“The Glass Menagerie” comes to Tehran theater
TEHRAN – A reading performance of “The Glass Menagerie”, a memory play by American playwright Tennessee Williams, was staged at Tehran’s Azhman Theater on Sunday evening.
Mehdi Asgharian is directing the play based on a Persian translation by Marjan Bakht-Minu.
Asgahrian also plays a role in the play and his troupe will give a performance every night until November 19.
Amir Bashirenejad, Sarina Gudarzi, Marmar Motamedi-Dana, Nazanin Qorbani, Delara Tayyebi and Masureh Kameli are main members of the cast.
Other Iranian troupes have previously performed the play. The latest one was a reading performance of the play staged by director Romina Jahandideh at Tehran’s Jamshid Mashayekhi Theater in February.
Earlier in 2017, director Mikail Shahrestani’s troupe performed it at Tehran’s Theater House.
Tom, the protagonist in “The Glass Menagerie”, recalls scenes from his youth during the height of the Depression.
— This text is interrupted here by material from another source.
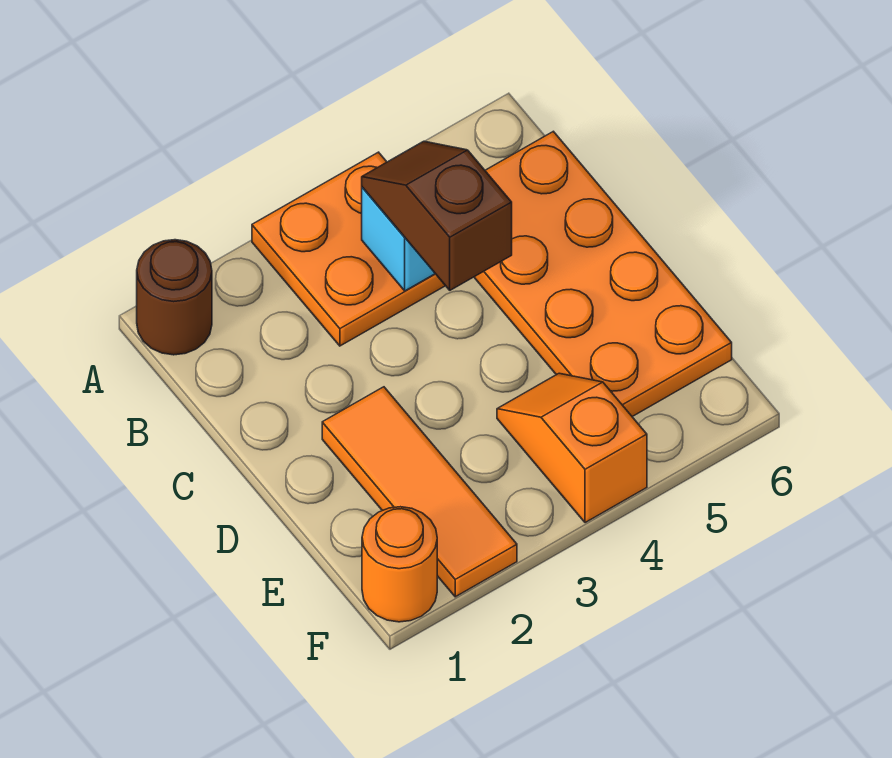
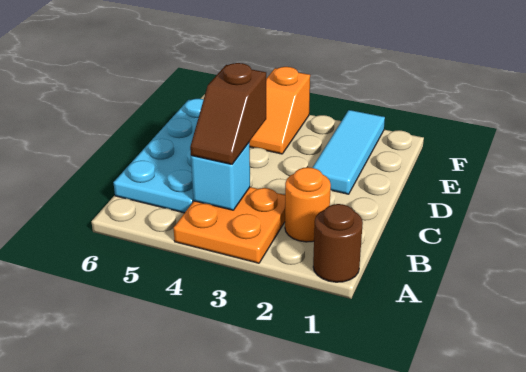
orange plate B5:E6 level 1 -> cyan plate B5:E6 level 1
orange tile D2:F2 level 1 -> cyan tile D2:F2 level 1
orange round brick F1 level 1 -> orange round brick B2 level 1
It shows his mother, Amanda, trying to maintain a lost gentility in the midst of overwhelming poverty and cajoling her children into her idea of happiness.
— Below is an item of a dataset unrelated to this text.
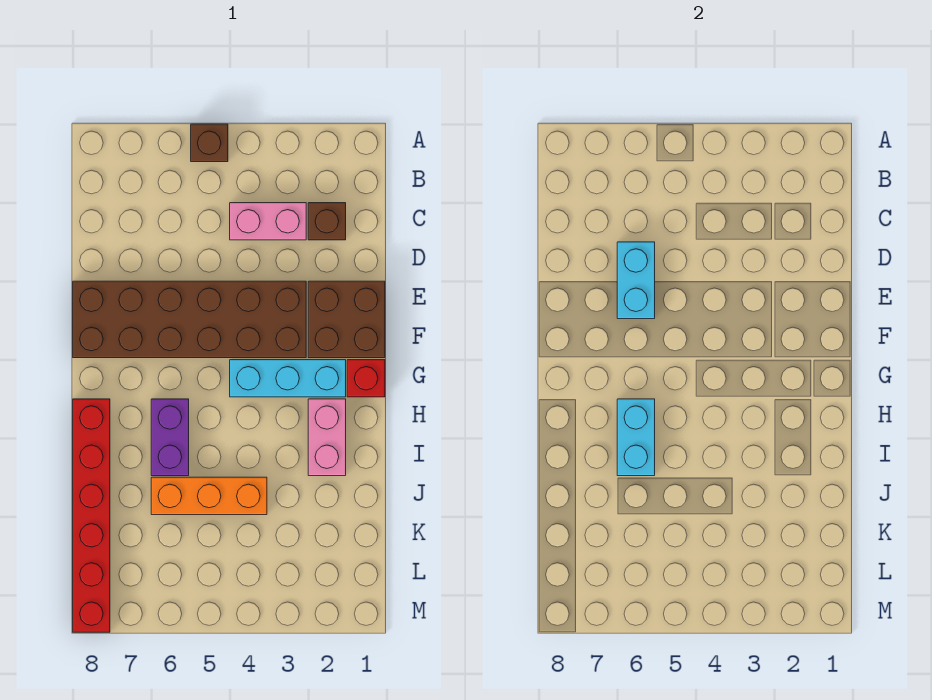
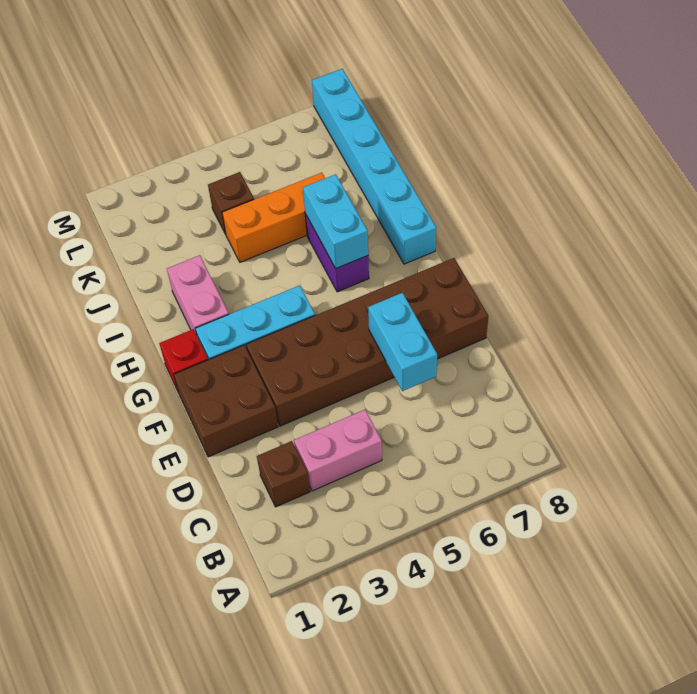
brown brick A5 level 1 -> brown brick K4 level 1
red brick H8:M8 level 1 -> cyan brick H8:M8 level 1

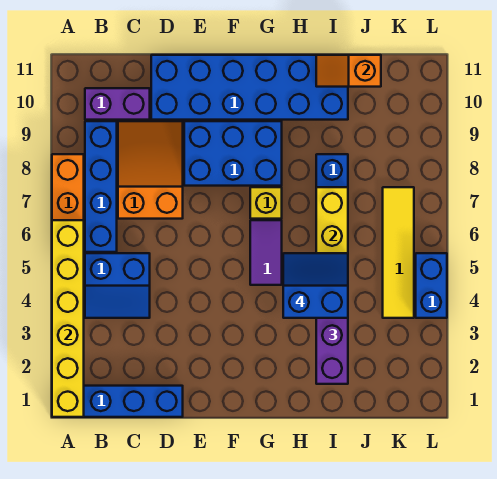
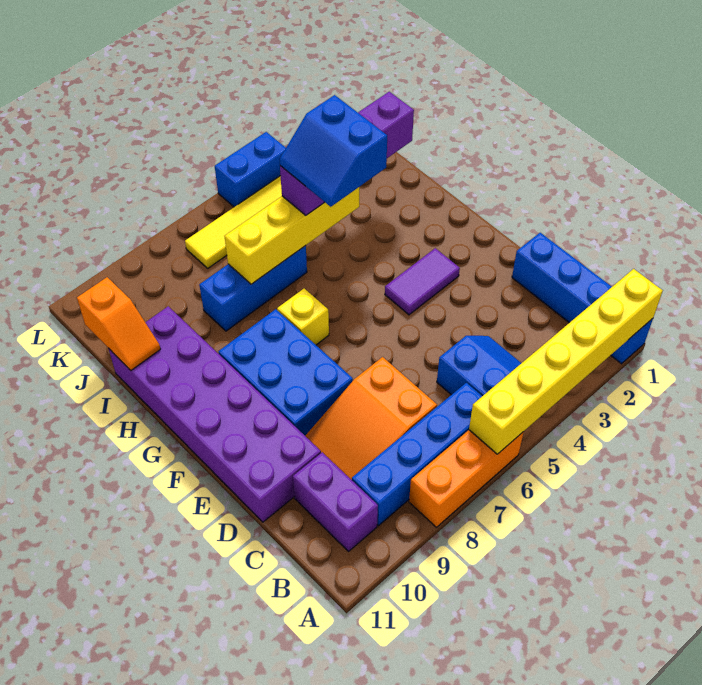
blue brick D10:I11 level 1 -> purple brick D10:I11 level 1
purple tile G5:G6 level 1 -> purple tile F3:F4 level 1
Tom also has a crippled older sister, Laura, who resembles her collection of glass animals in her delicate beauty and fragility.
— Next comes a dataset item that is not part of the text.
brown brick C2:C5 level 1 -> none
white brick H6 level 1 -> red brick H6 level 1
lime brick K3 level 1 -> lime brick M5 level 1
Tom works in a shoe factory to contribute to the family’s support while dreaming of becoming a poet. At his mother’s insistence, he brings a friend from work home as a possible suitor for Laura. The suitor went to high school with Laura. He is the only boy that she has ever had a crush on.
The evening turns into a disaster. After Jim leaves, Amanda scolds Tom, who runs off to join the merchant marine shortly after that disastrous night. But, as Tom tells the audience, he was never able to leave his guilt behind. So, in the end, none of them escaped from the traps in which they were caught.
The play catapulted Williams from obscurity to fame. It has strong autobiographical elements, featuring characters based on its author, his histrionic mother, and his mentally fragile sister Laura.
In writing the play, Williams drew on an earlier short story, as well as a screenplay he had written under the title of “The Gentleman Caller”.
The play premiered in Chicago in 1944. After a shaky start, it was championed by Chicago critics Ashton Stevens and Claudia Cassidy, whose enthusiasm helped build audiences so the producers could move the play to Broadway where it won the New York Drama Critics’ Circle Award in 1945.
“The Glass Menagerie” was Williams’ first successful play. He went on to become one of America’s most highly regarded playwrights.
Photo: A poster for Tennessee Williams’ “The Glass Menagerie”.